:: Data shown ::
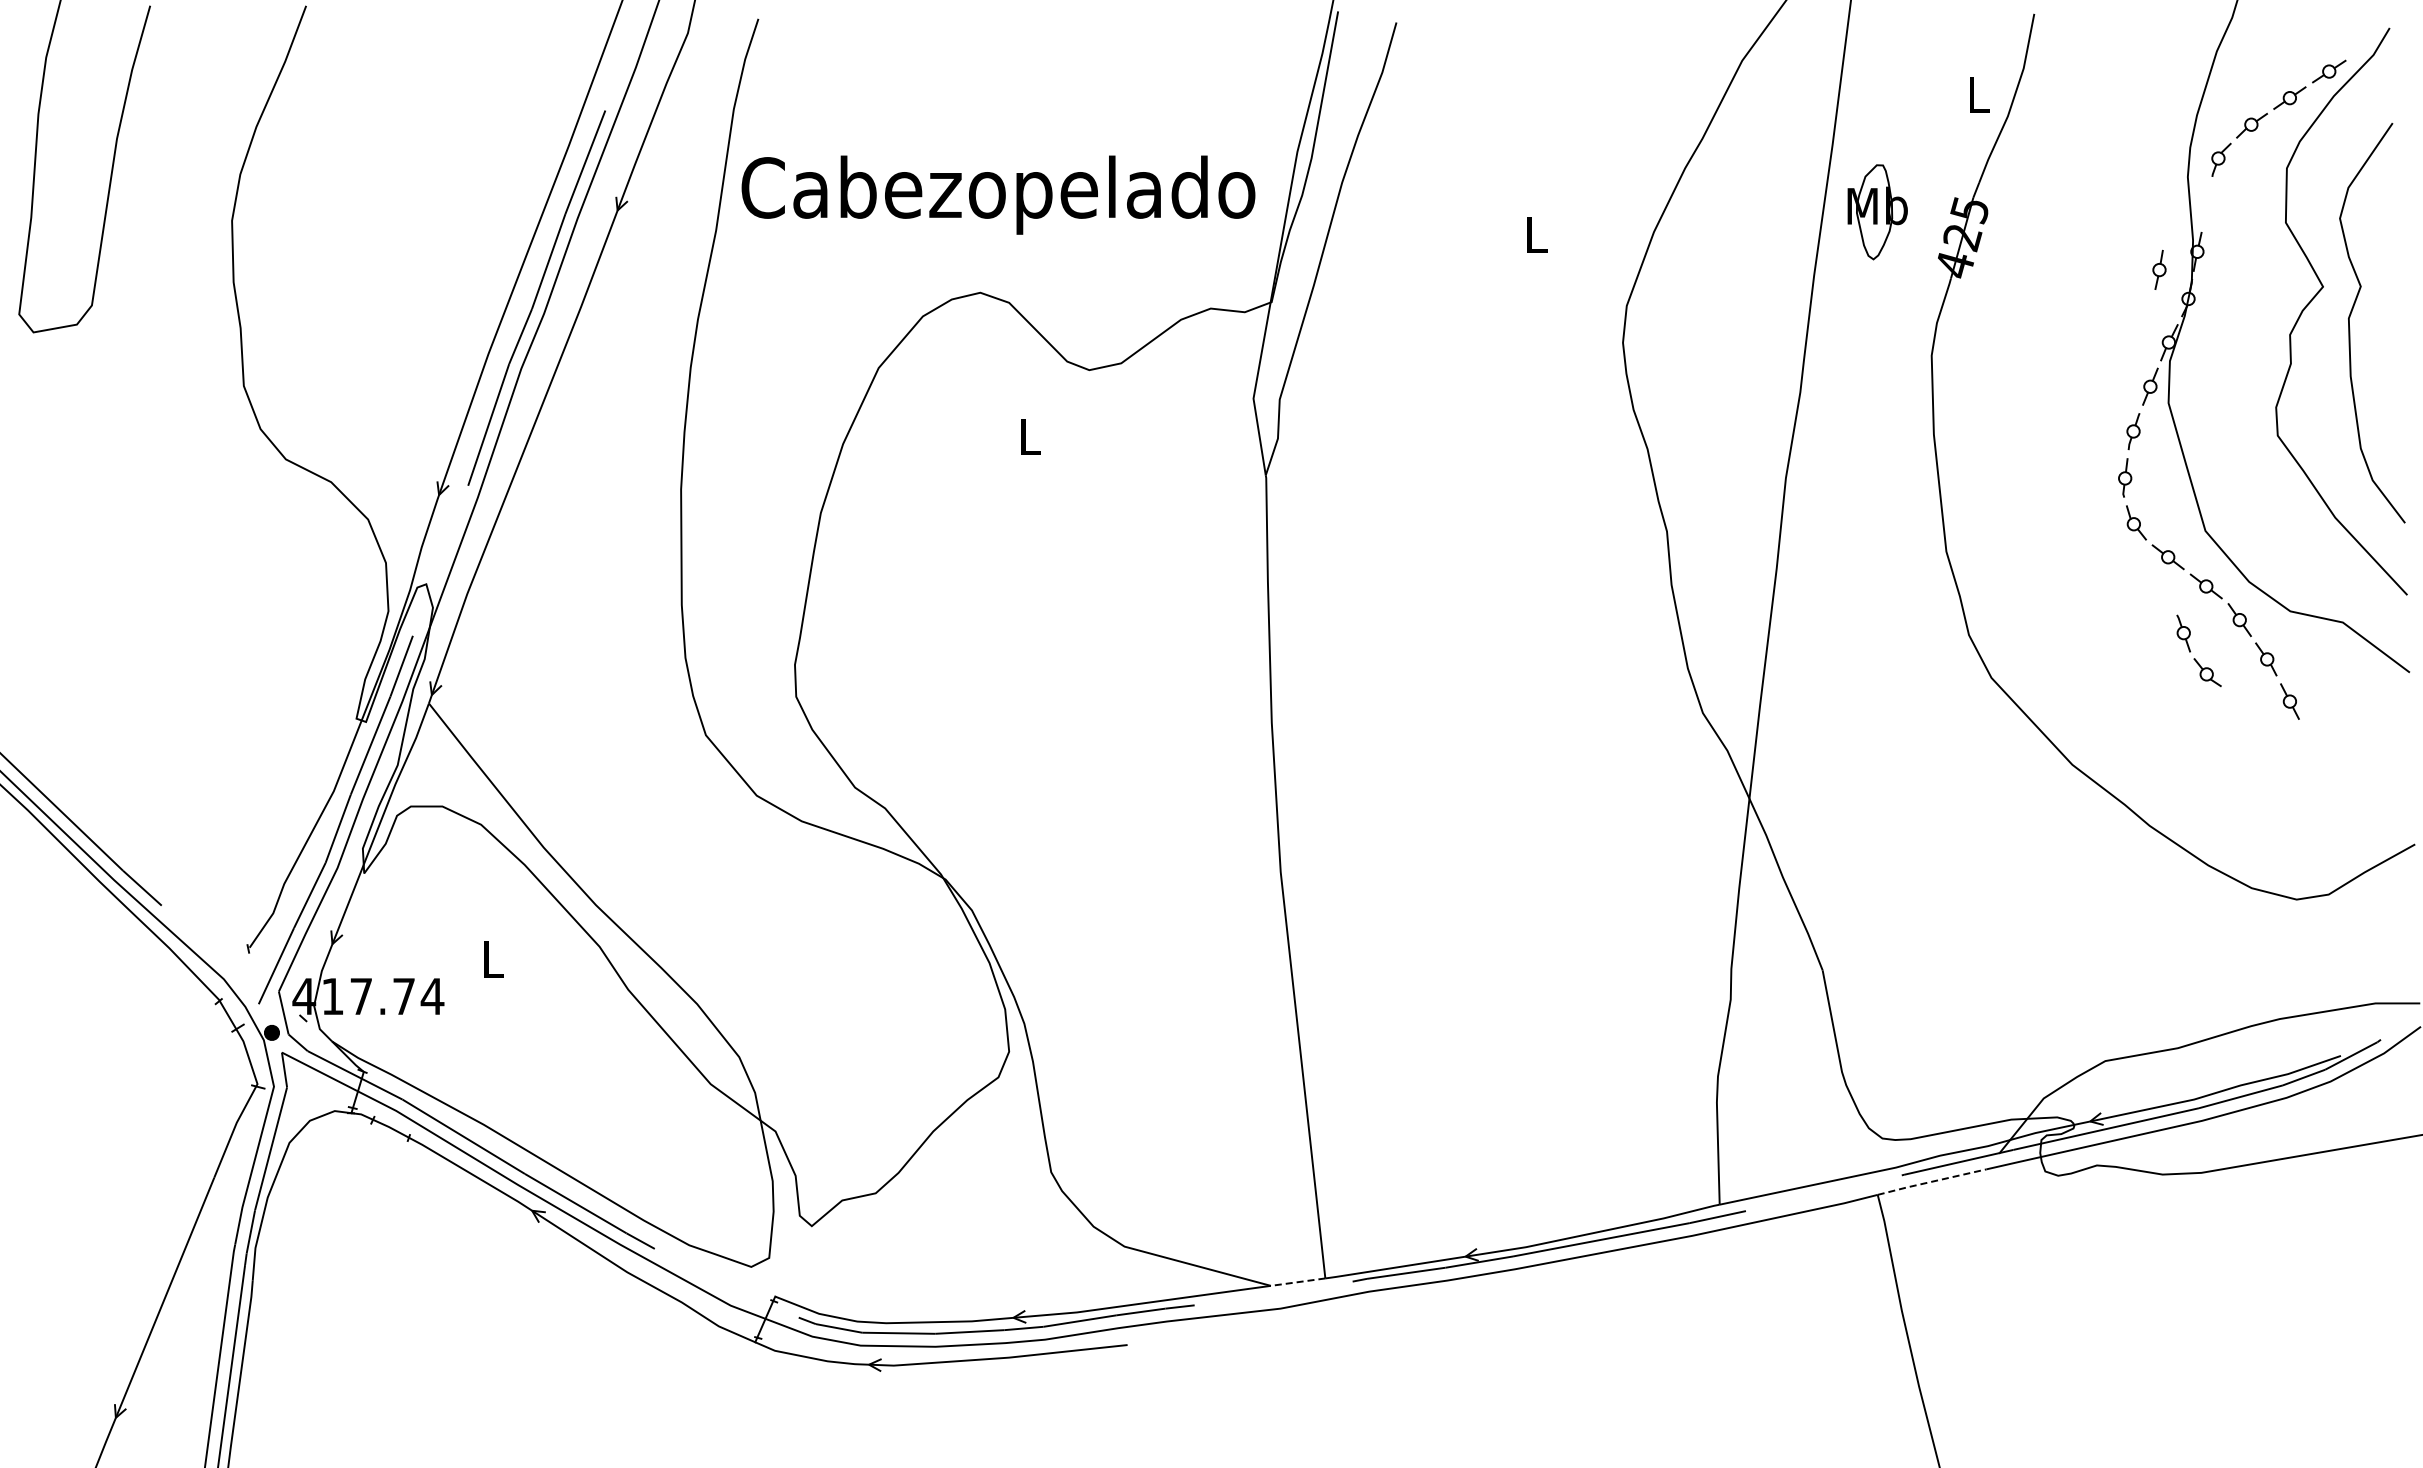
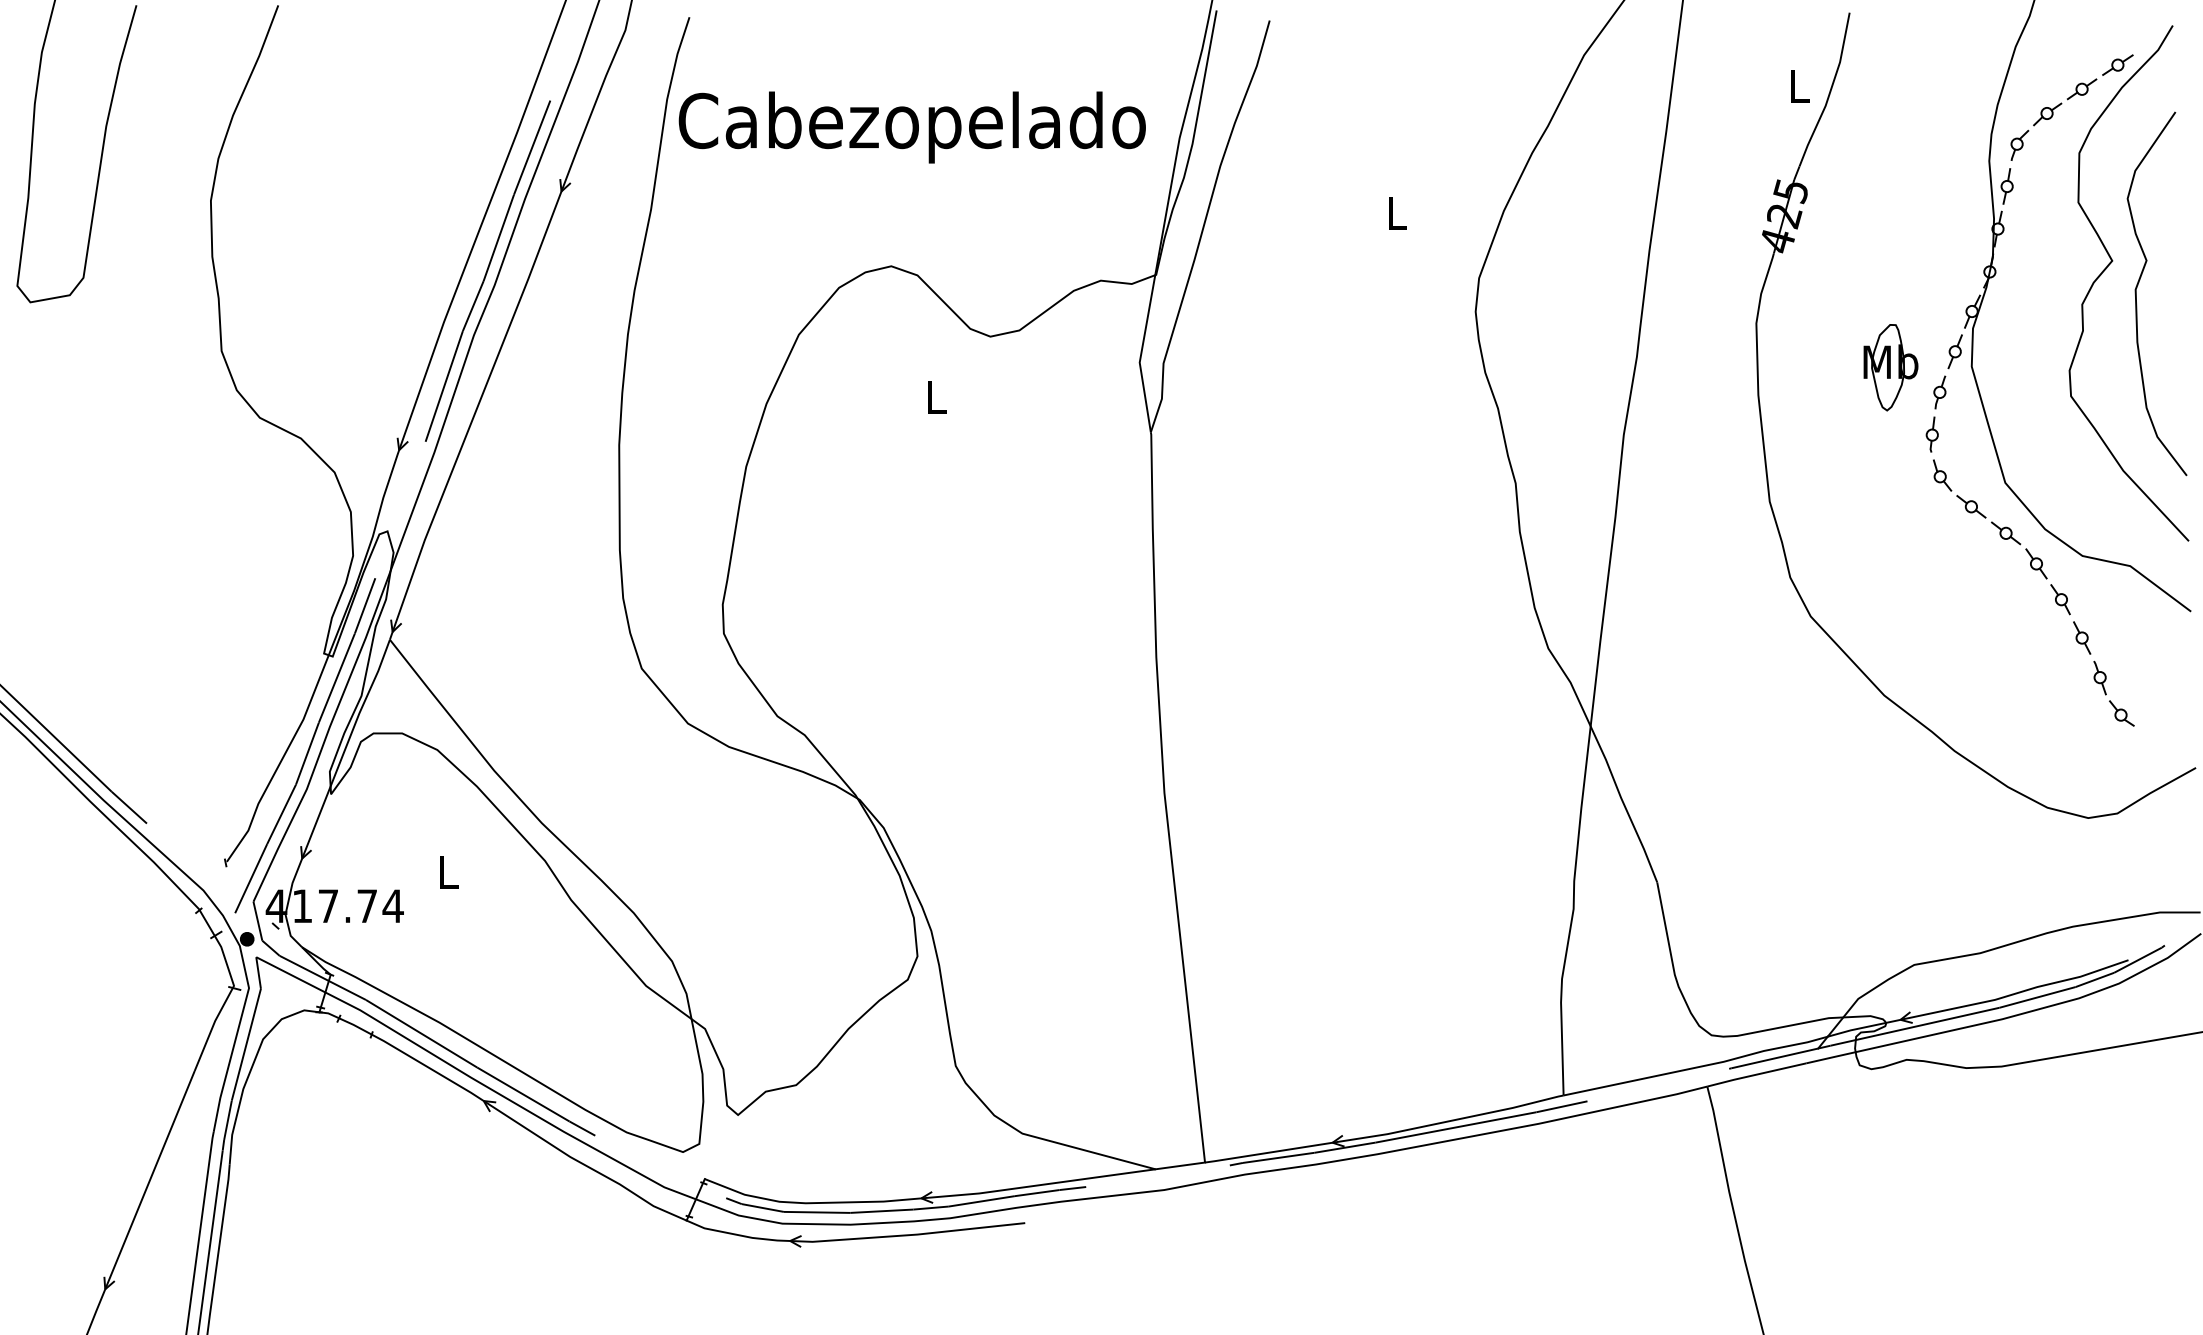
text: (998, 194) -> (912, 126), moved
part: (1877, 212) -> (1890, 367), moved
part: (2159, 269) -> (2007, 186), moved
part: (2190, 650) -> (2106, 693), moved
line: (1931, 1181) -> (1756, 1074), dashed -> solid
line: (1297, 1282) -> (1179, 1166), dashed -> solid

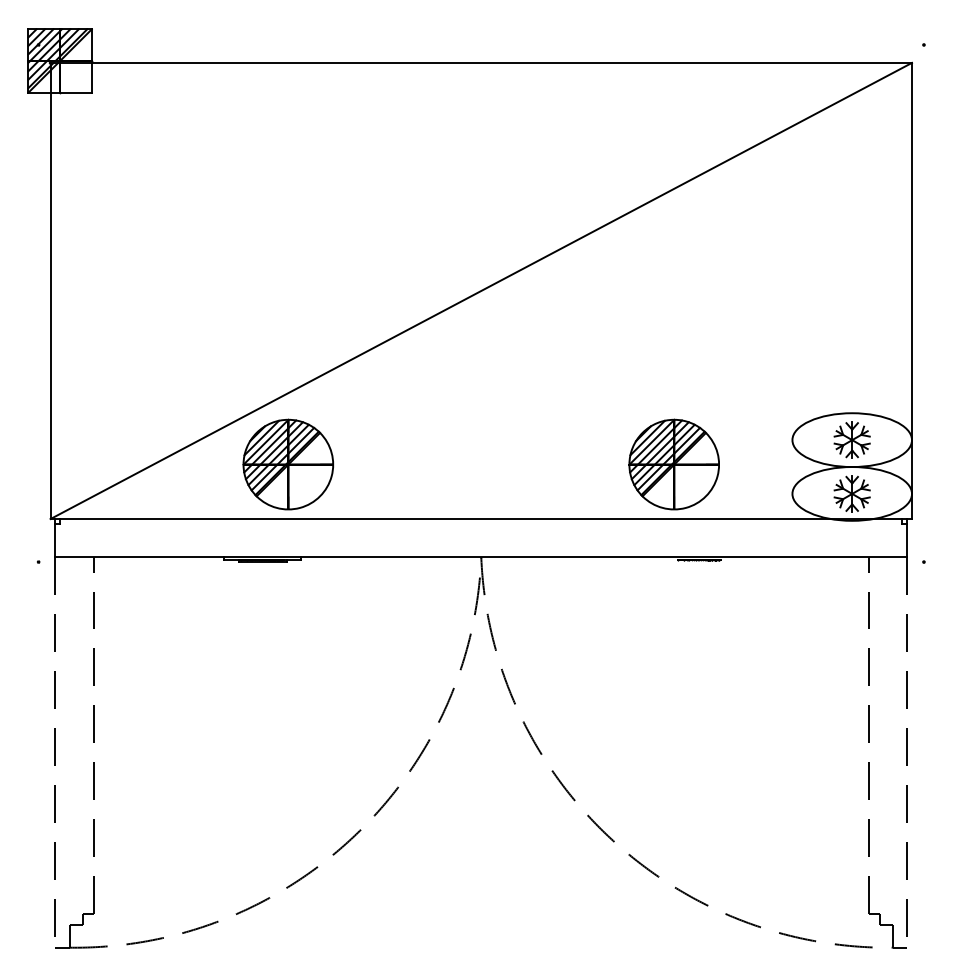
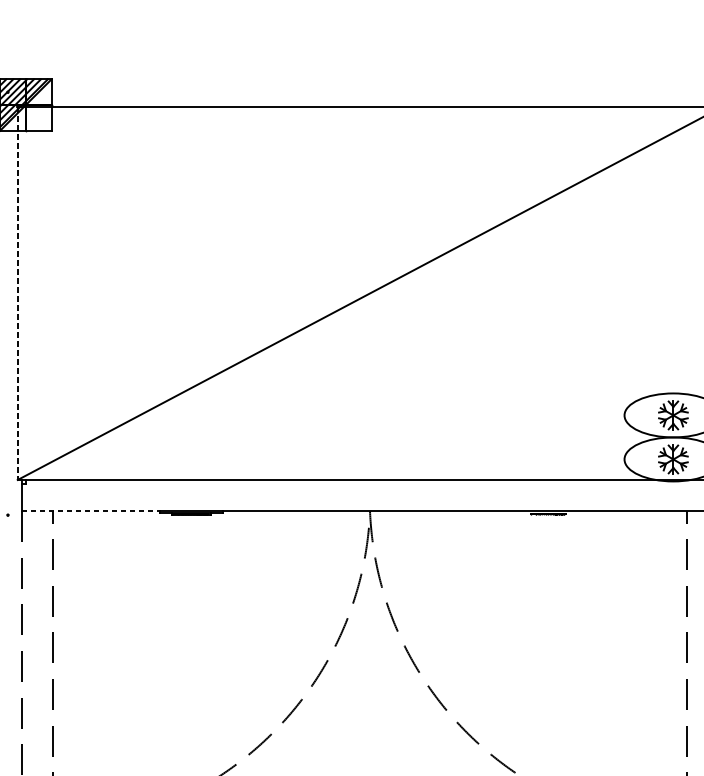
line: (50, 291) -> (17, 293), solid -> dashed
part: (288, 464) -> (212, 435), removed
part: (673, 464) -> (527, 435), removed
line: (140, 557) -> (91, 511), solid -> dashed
:::
Work required: Would you restate word for word only the lines from the line with "part: (1877, 212) -> (1890, 367), moved" to the last line above, with the pictures left out?

Solved exercise:
part: (1877, 212) -> (1890, 367), moved
part: (2159, 269) -> (2007, 186), moved
part: (2190, 650) -> (2106, 693), moved
line: (1931, 1181) -> (1756, 1074), dashed -> solid
line: (1297, 1282) -> (1179, 1166), dashed -> solid

line: (50, 291) -> (17, 293), solid -> dashed
part: (288, 464) -> (212, 435), removed
part: (673, 464) -> (527, 435), removed
line: (140, 557) -> (91, 511), solid -> dashed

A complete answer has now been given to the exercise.